В рамках «житейской мудрости», продекларированной А.
По мысли Й. Хейзинги, «игра есть прежде всего и в первую голову свободная деятельность» [15, с. 17]. Свобода есть генетически присущее свойство игры, отличающее ее [5, с. 37] от процедур, которые бывают успешными, от ритуалов – эффективными, от времяпрепровождения – выгодным. При этом можно установить, что с ритуалом и процедурой игру сближает наличие определенных правил, а с времяпрепровождением – торжество случайности. Считая игру образцом свободной деятельности, Й. Хейзинга называет ее «интермеццо повседневной жизни» [15, с. 17, 19].
Характеризуя игровой потенциал ритуализированного зрелища, Р. Барт отмечает, что правило – «это отнюдь не реальное ограничение, а лишь условная видимость правильности» [3, с. 66]. Внимание к правилам как контекстуальному условию свободы – постоянный мотив в семиотической парадигме теории игр. Отсюда программный характер приобретает утверждение Ю. Лотмана о том, что в игровой модели «все ограничения, не обусловленные ее правилами, снимаются» [7, с. 393]. Таким образом, свободой характеризуется не игра без правил, а именно игра в соответствии с правилами. Такова закономерность не только индивидуальной духовной деятельности, но и социально детерминированного взаимодействия, в связи с чем Г. Зиммель говорил о ритуализированном общении, названном «чистой игровой формой».
Близость свободы и случайности имеет в теории игр как сугубо теоретическое значение, так и смысл, обремененный сложными моральными коннотациями. Для А. Шопенгауэра непрерывная игра рифмуется с неисчерпаемой бодростью мысли и реализует «способность и влечение ко все новым комбинациям» явлений внутреннего и внешнего мира [16, с. 204].

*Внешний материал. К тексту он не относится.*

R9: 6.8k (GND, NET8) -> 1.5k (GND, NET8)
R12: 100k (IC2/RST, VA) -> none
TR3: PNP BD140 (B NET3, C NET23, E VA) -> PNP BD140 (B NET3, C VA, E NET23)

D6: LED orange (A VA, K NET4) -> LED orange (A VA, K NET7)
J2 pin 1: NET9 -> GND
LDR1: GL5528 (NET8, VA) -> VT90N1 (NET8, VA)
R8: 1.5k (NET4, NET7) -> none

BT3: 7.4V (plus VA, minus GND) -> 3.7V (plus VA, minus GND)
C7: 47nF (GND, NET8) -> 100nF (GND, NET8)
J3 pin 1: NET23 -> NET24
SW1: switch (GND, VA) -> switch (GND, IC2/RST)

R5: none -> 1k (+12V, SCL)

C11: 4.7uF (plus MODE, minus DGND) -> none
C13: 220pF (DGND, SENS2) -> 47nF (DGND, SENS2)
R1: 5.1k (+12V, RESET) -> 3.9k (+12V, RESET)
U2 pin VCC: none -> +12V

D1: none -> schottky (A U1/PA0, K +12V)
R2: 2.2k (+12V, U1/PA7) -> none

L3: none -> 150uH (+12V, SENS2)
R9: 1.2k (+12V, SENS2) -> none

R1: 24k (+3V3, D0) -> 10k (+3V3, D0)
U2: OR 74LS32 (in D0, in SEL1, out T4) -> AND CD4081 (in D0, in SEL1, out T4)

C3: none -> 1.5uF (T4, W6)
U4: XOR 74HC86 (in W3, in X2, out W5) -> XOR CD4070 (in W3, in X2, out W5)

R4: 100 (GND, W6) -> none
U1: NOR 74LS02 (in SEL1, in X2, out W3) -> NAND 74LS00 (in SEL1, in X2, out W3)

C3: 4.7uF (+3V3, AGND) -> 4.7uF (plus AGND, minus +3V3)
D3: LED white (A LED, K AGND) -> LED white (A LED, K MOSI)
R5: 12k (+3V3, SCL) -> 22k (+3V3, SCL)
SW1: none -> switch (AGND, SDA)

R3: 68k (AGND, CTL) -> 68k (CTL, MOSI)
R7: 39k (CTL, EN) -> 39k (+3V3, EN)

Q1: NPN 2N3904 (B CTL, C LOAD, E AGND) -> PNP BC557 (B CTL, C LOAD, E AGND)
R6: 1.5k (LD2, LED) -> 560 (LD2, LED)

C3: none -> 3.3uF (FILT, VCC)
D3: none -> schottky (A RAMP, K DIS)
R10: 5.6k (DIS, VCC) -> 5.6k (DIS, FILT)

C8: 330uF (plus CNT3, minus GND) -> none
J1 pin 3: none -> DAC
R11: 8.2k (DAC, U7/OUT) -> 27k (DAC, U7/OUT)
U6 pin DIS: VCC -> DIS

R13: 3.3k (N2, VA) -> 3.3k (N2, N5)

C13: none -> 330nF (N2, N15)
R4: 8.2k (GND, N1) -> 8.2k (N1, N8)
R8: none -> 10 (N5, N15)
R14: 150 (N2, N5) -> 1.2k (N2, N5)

Многообразие комбинаций и свобода комбинирования, непредсказуемость ходов творящего сознания превращают игру в «особое воспроизведение соединения закономерных и случайных процессов» [7, с. 391]. Однако А. Арто обращает внимание на «мрачную игру» смертельной болезни, чумы, которая «поражает труса, ее избегавшего, и щадит развратника, совокуплявшегося с трупами». В утверждаемой А. Арто программе «театра жестокости» игра, равная болезни, состоит «из причудливых случаев, из загадок, из противоречий» [2, с. 21–22].
Таким же важным аспектом свободы, как случайность, в теории игр выступает возможность (или возможности). Экзистенциальная логика (М. Хайдеггер) смыкается в постановке этой проблемы с логикой семиотической. Если в первом случае подчеркивается трансцендентный характер игры, которая и есть возможность, открывающая себя свободе поступка, то во втором – обнаруживается креативный потенциал игры, создающий «вокруг человека особый мир многоплановых возможностей» [7, с. 586]. По традиции, смыкаясь в своих идеях с экзистенциальной философией, З. Фрейд сочетает представления о свободно творящем и экспериментирующем ребенке и об игре словами и мыслями, доставляющей удовольствие и являющейся первой ступенью остроумия [14, с. 295].